The frames 22 and 32 of the core frame portion 20 and the stand portion 30 that are adjacent to each other on the outer periphery of the seismic isolation structure 10 are structurally connected to form an integral frame. Specifically, the steel beams 26 of the frame 22 are joined (rigidly joined) to the beam-column joints of the concrete columns 34 of the frame 32 . A roof frame 40 (see FIG. 1) covering the central space 12 is provided above the stand portion 30 and the core frame portion 20 .

(roof frame)
As shown in FIG. 1, the roof structure 40 is of steel construction. Moreover, the roof frame 40 is formed in a rectangular shape in plan view. This roof frame 40 is formed by combining a plurality of truss frames 42 . The truss frame 42 has an upper chord member 42A and a lower chord member 42B that face each other in the vertical direction, and bundle members 42C and diagonal members 42D that connect the upper chord member 42A and the lower chord member 42B.

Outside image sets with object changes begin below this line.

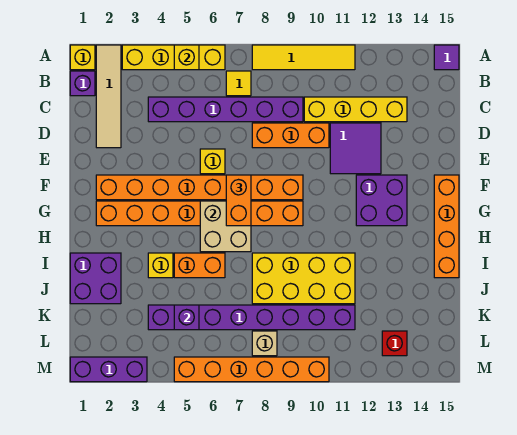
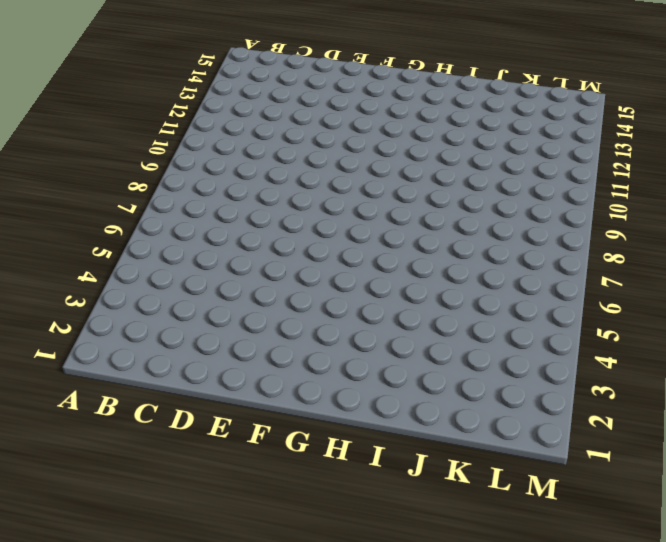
none -> yellow brick A1 level 1
none -> tan tile A2:D2 level 1
none -> yellow brick A3:A6 level 1

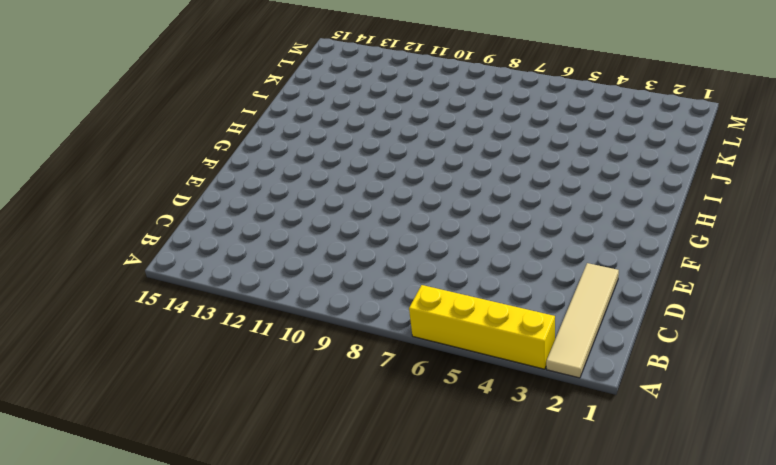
none -> yellow brick A1 level 1
none -> yellow tile A8:A11 level 1
none -> purple tile A15 level 1

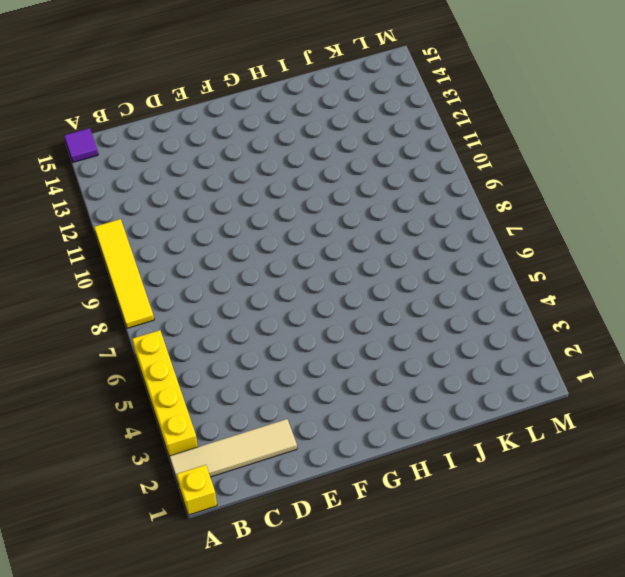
none -> purple brick B1 level 1
none -> yellow tile B7 level 1
none -> purple brick C4:C9 level 1

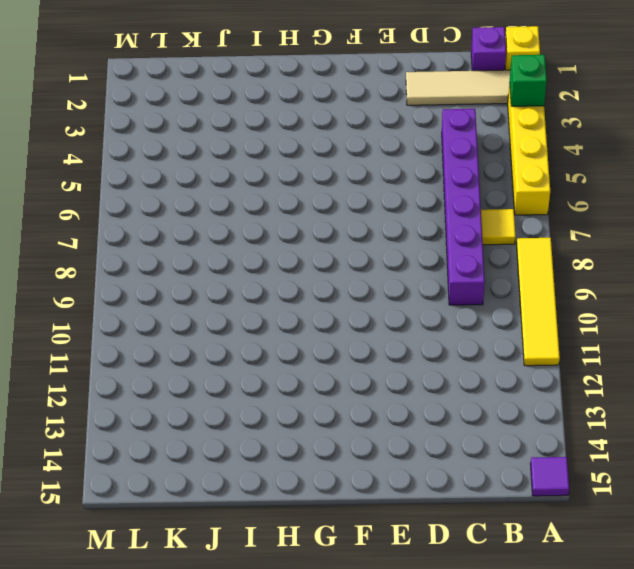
green brick A3 level 2 -> none
none -> yellow brick C10:C13 level 1
none -> orange brick D8:D10 level 1
none -> purple tile D11:E12 level 1

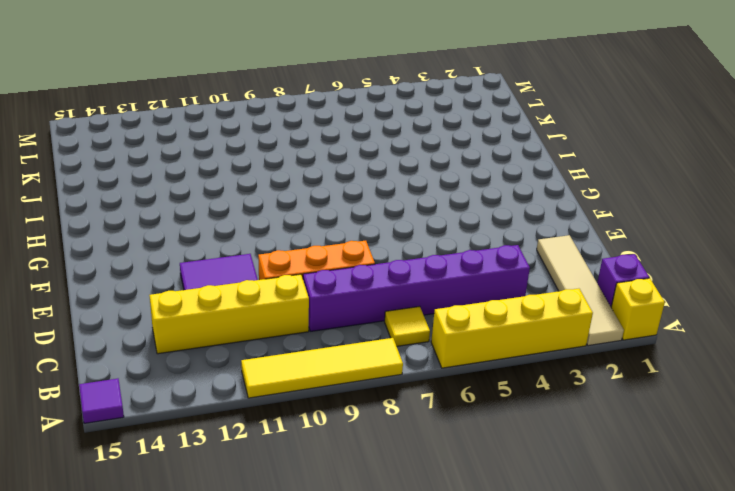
none -> yellow brick E6 level 1
none -> orange brick F2:F9 level 1
none -> purple brick F12:G13 level 1

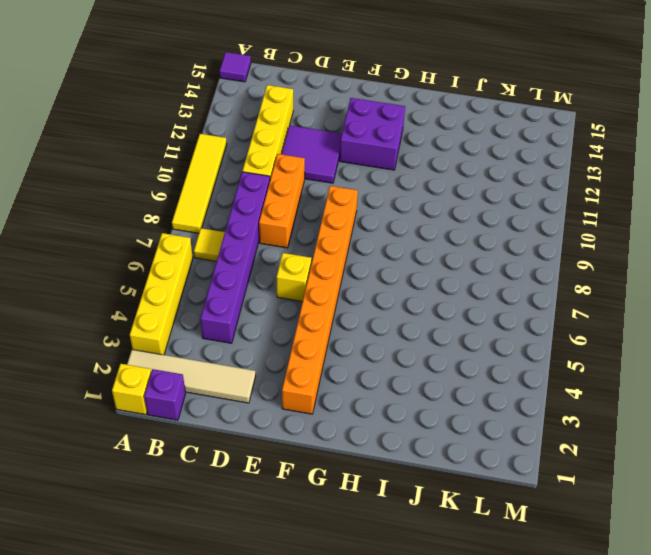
none -> orange brick F15:I15 level 1
none -> orange brick G2:G9 level 1
none -> purple brick I1:J2 level 1

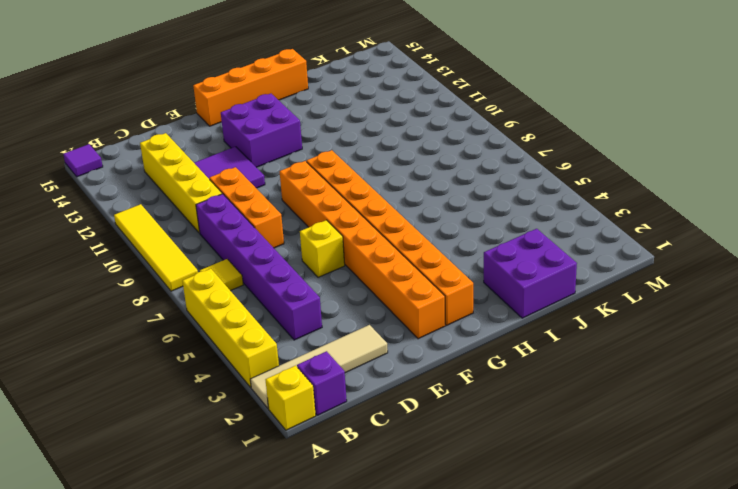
none -> yellow brick I4 level 1
none -> orange brick I5:I6 level 1
none -> yellow brick I8:J11 level 1

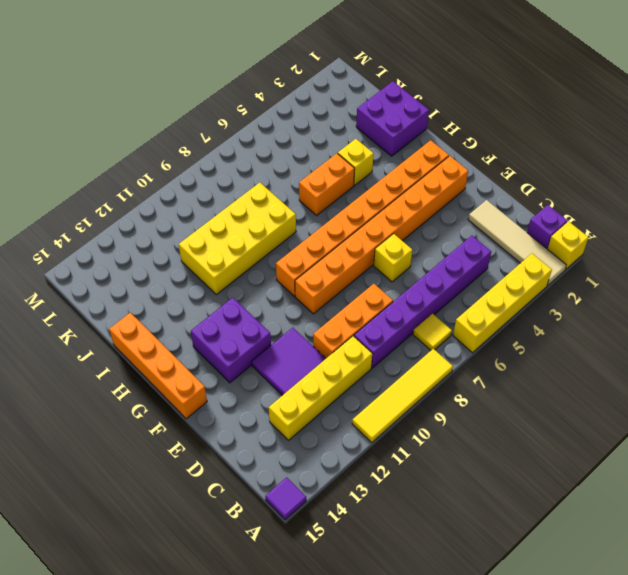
none -> purple brick K4:K11 level 1
none -> tan brick L8 level 1
none -> red brick L13 level 1

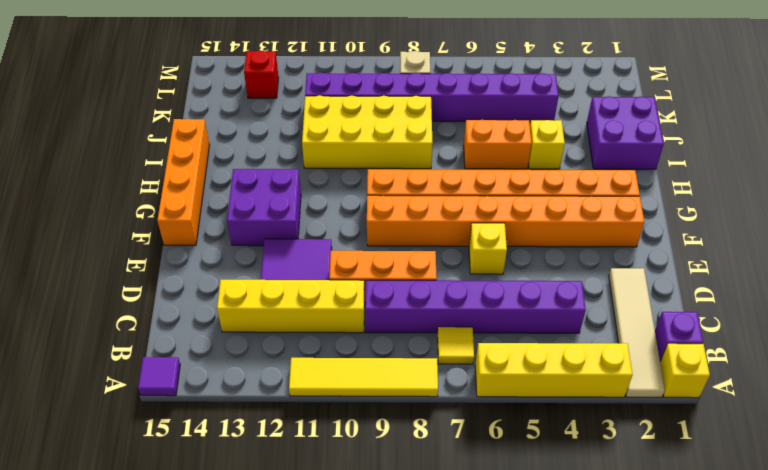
none -> purple brick M1:M3 level 1
none -> orange brick M5:M10 level 1
none -> yellow brick A5 level 2

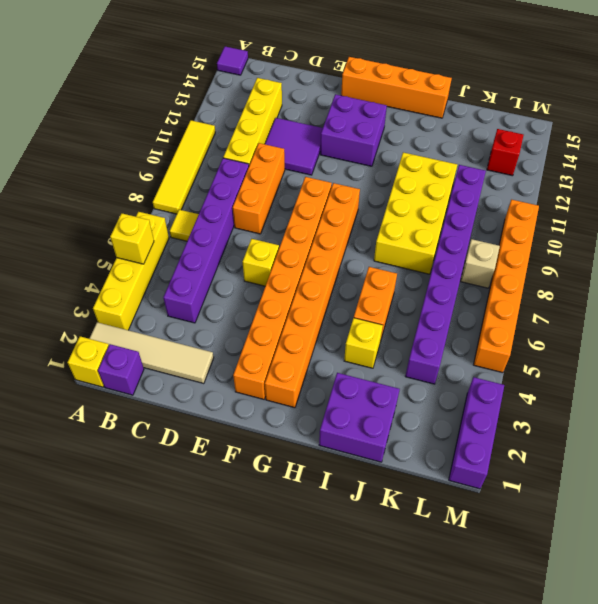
none -> tan brick G6:H7 level 2
none -> purple brick K5 level 2
none -> orange brick F7:G7 level 3

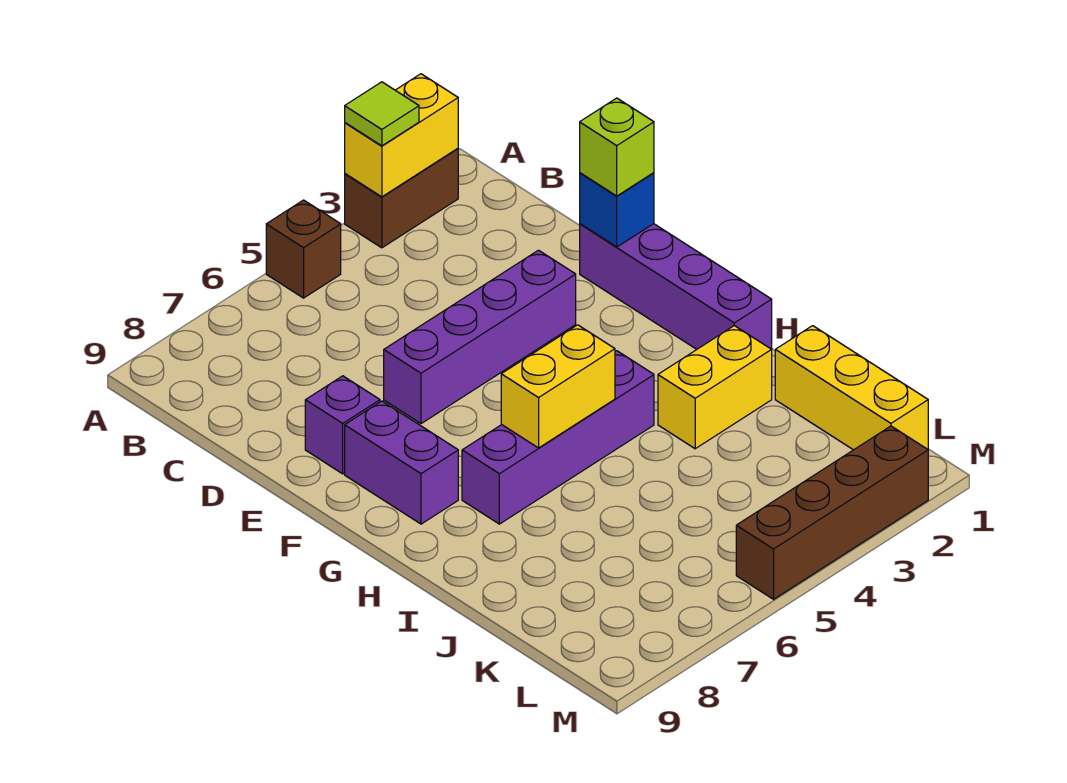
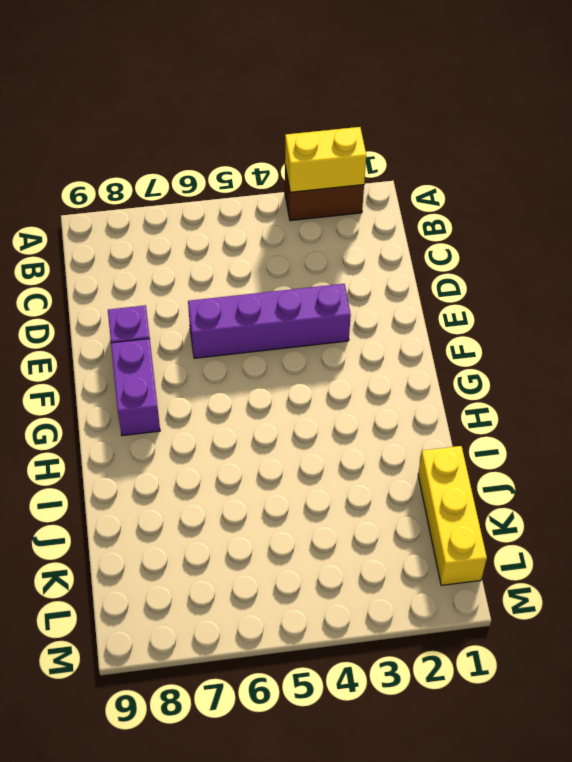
none -> brown brick A5 level 1
none -> purple brick E1:H1 level 1
none -> purple brick H4:H7 level 1

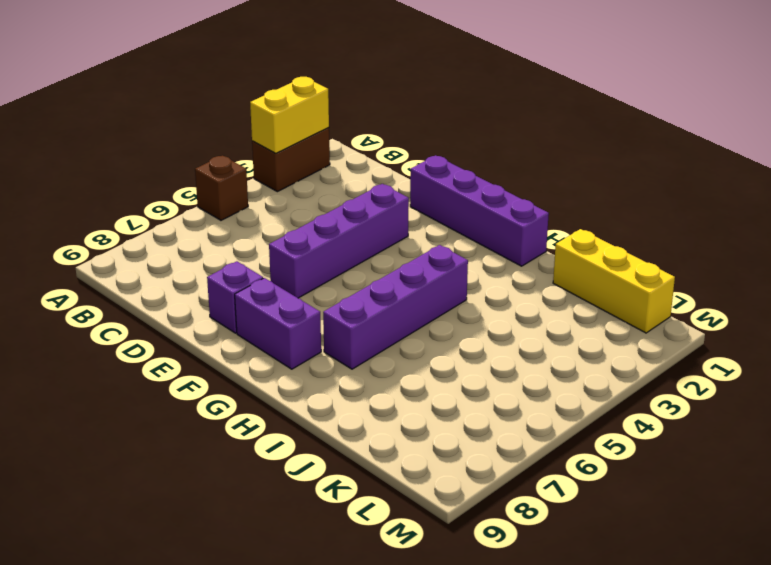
none -> yellow brick I2:I3 level 1
none -> brown brick M2:M5 level 1
none -> blue brick E1 level 2

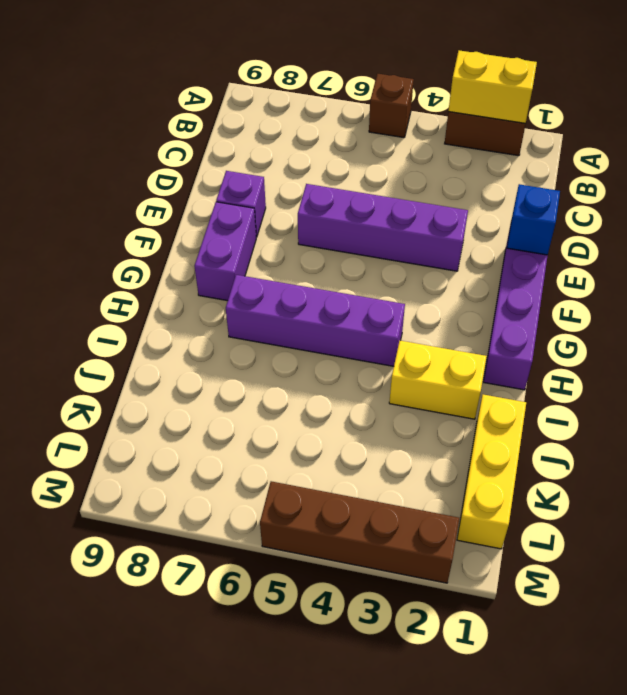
none -> yellow brick H5:H6 level 2
none -> lime tile A3 level 3
none -> lime brick E1 level 3

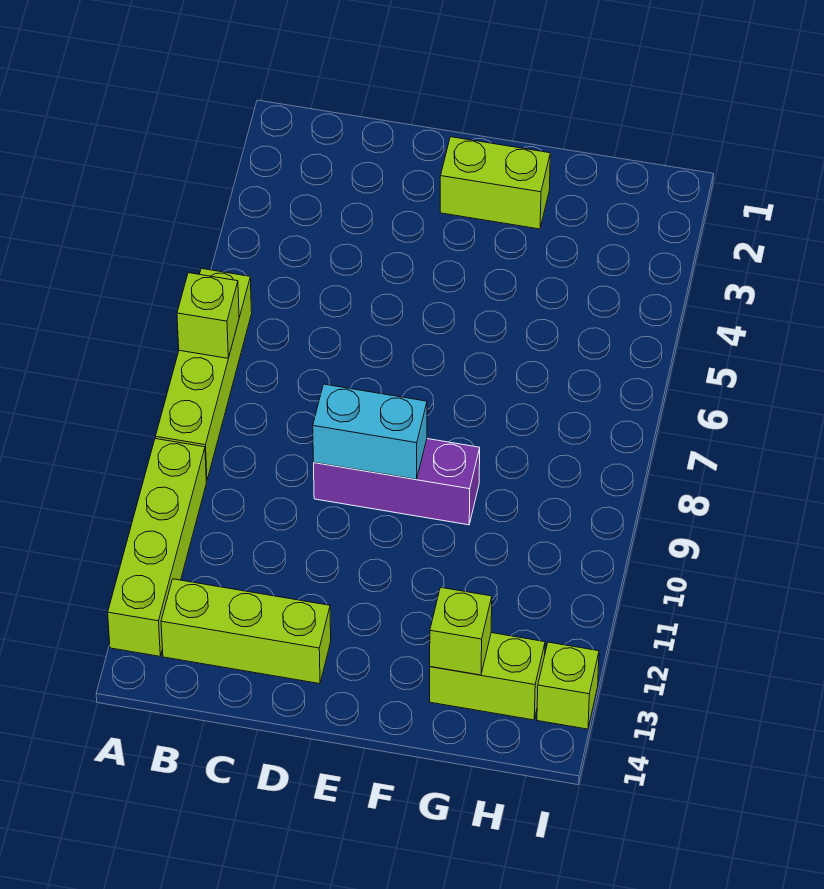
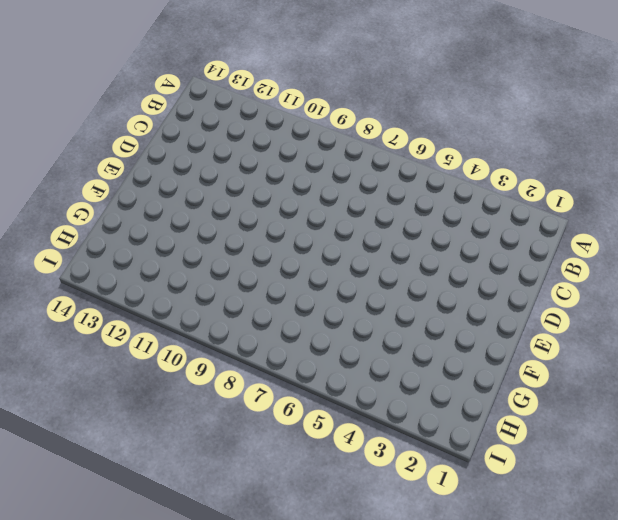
none -> lime brick A6:A9 level 1
none -> lime brick A10:A13 level 1

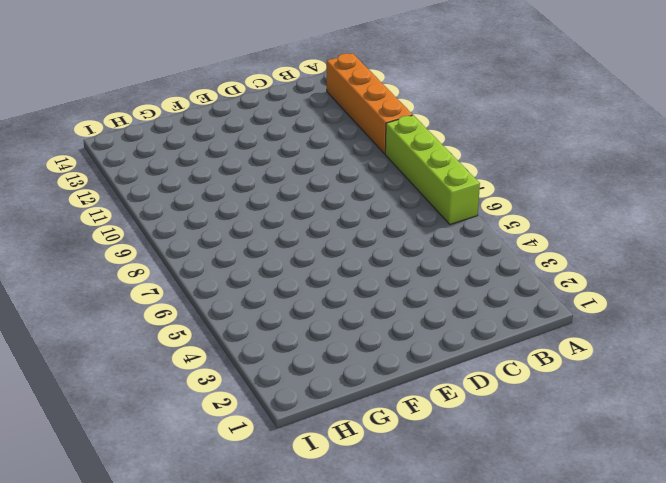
orange brick A10:A13 level 1 -> lime brick A10:A13 level 1
none -> lime brick B13:D13 level 1
none -> purple brick D9:F9 level 1

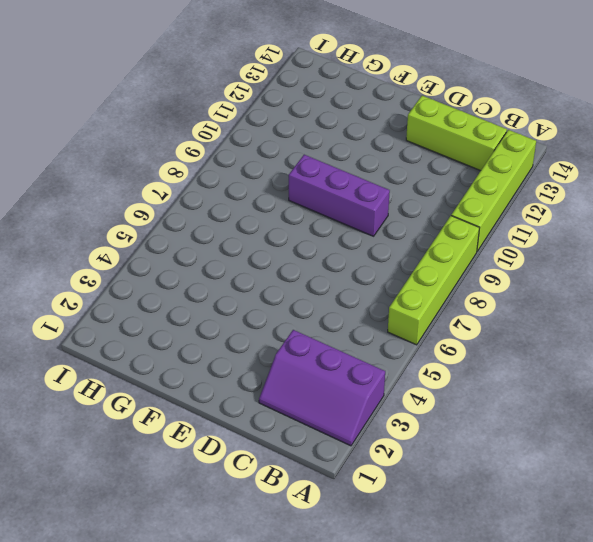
purple slope A2:C3 level 1 top 3 -> none
none -> lime brick E2:F2 level 1
none -> lime brick G13:H13 level 1

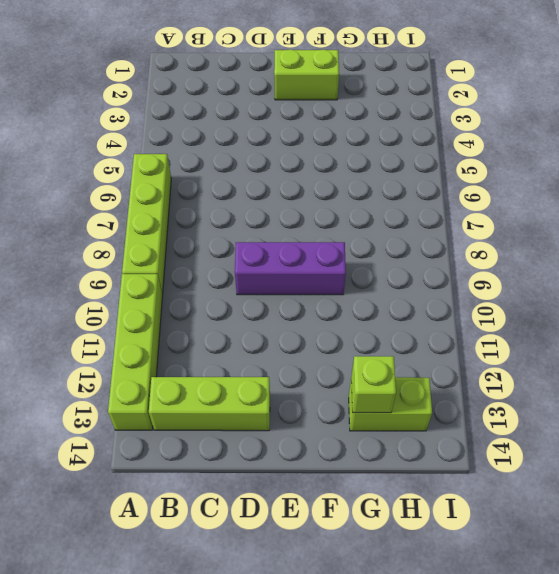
none -> lime brick I13 level 1
none -> lime brick A7 level 2

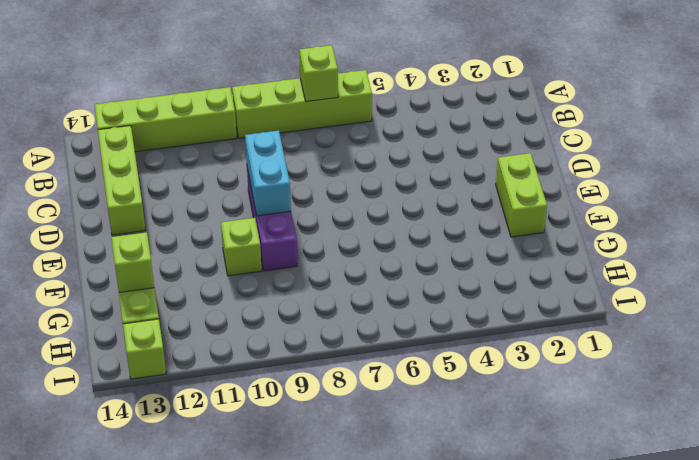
lime brick F10 level 1 -> none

As shown in FIG. 3 , the roof frame 40 is supported by each core frame portion 20 via multiple laminated rubber bearings 60 . Specifically, a receiving portion 62 is provided on each of the steel columns 24 arranged on the outer periphery of the seismic isolation structure 10 .

The receiving portion 62 extends from the upper portion of the steel column 24 toward the inner side of the seismic isolation structure 10 . Also, the tip of the receiving portion 62 is supported by a diagonal member 64 . Laminated rubber bearings 60 are installed on the receiving portions 62 respectively.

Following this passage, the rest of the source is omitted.